The largest in number of species infracommunities (5–7 species) were recorded less frequently in tubers (14.89 %). In five-species infracommunities, which were recorded twice, mycohelminths and saprobionts were represented equally, 2 species of each group. Six-species groups were found three times, saprobionts prevailed in them. The ratio of mycohelminths and saprobionts, respectively, was 1 to 4, 2 to 3, and 3 to 2 species. Also in the seven-species groups that were found twice, the ratio of mycohelminths and saprobionts, respectively, was 2 to 4 and 3 to 3 species. Two species of the genus Aphelenchoides were found together only 4 times, all three species — once. Both species of Eucephalobus were recorded together also once.

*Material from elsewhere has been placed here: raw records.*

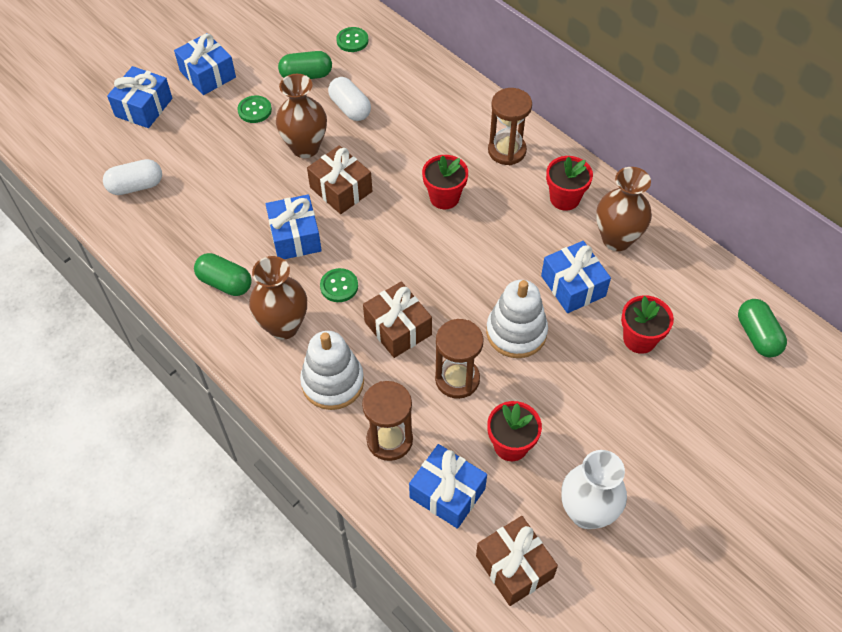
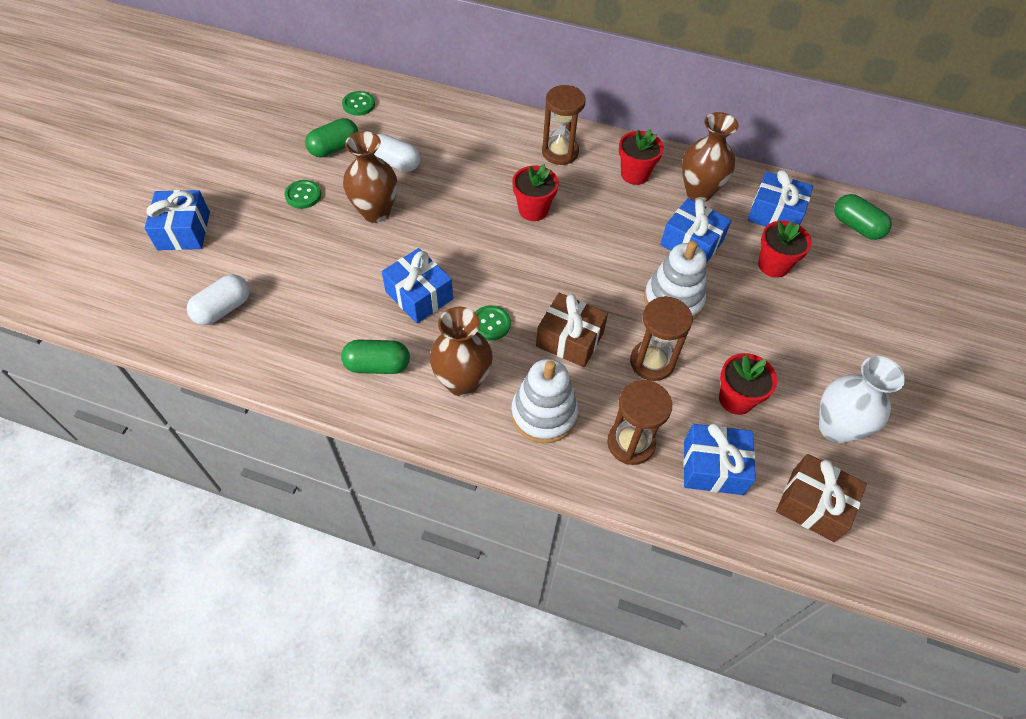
camera: 30 degrees left, 0 degrees up
(207, 74) = (233, 178): blue gift -> blue gift (775, 214)
(341, 189) = (434, 237): brown gift -> none

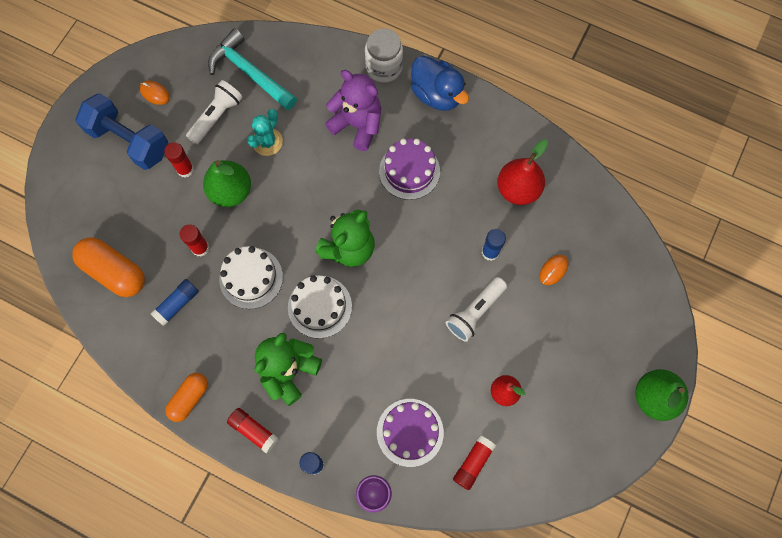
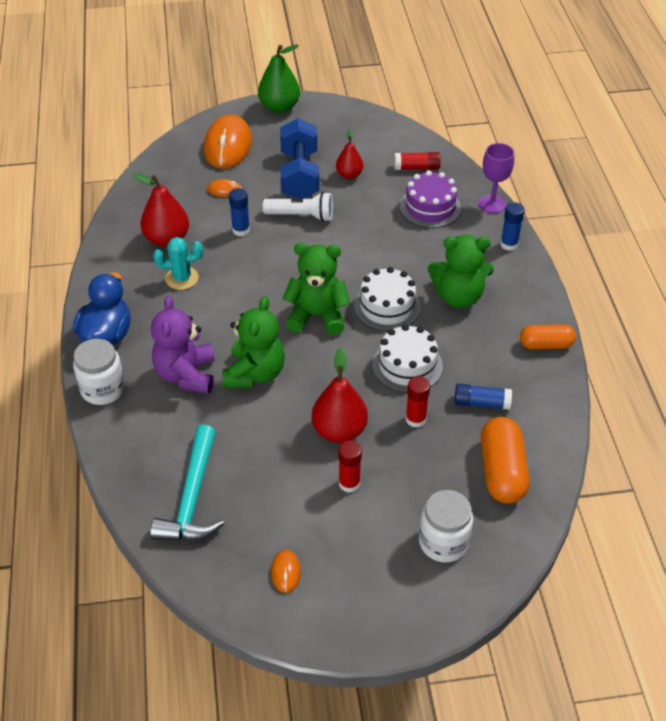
camera: 125 degrees left, 25 degrees down
(98, 195) = (443, 542): none -> white jar
(129, 141) = (361, 556): blue dumbbell -> blue dumbbell (299, 175)
(217, 116) = (268, 495): white flashlight -> none
(231, 191) = (339, 431): green pear -> red pear
(254, 431) = (525, 291): red glue stick -> none
(267, 142) = (262, 434): turquoise cactus -> turquoise cactus (182, 278)
(324, 169) = (255, 373): none -> green teddy bear
(409, 171) = (206, 314): purple cake -> none
(619, 311) = (228, 145): none -> orange mouse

The number of each of the D. destructor phytonematode satellite species varies widely, as shown above, and changes substantially during the course of ditylenchosis. In general, the average number of mycohelminths in one tuber varies from 40–45 to 320 ind., while the number of saprobionts increases from 41 to 439 ind. (table 2). So, we can assume that the relative “mass” of these two trophoecological satellite groups of D. destructor is generally comparable. At the same time, the number of the phytohelminth edificator itself varies from 10 to 540 specimens at different stages of the disease.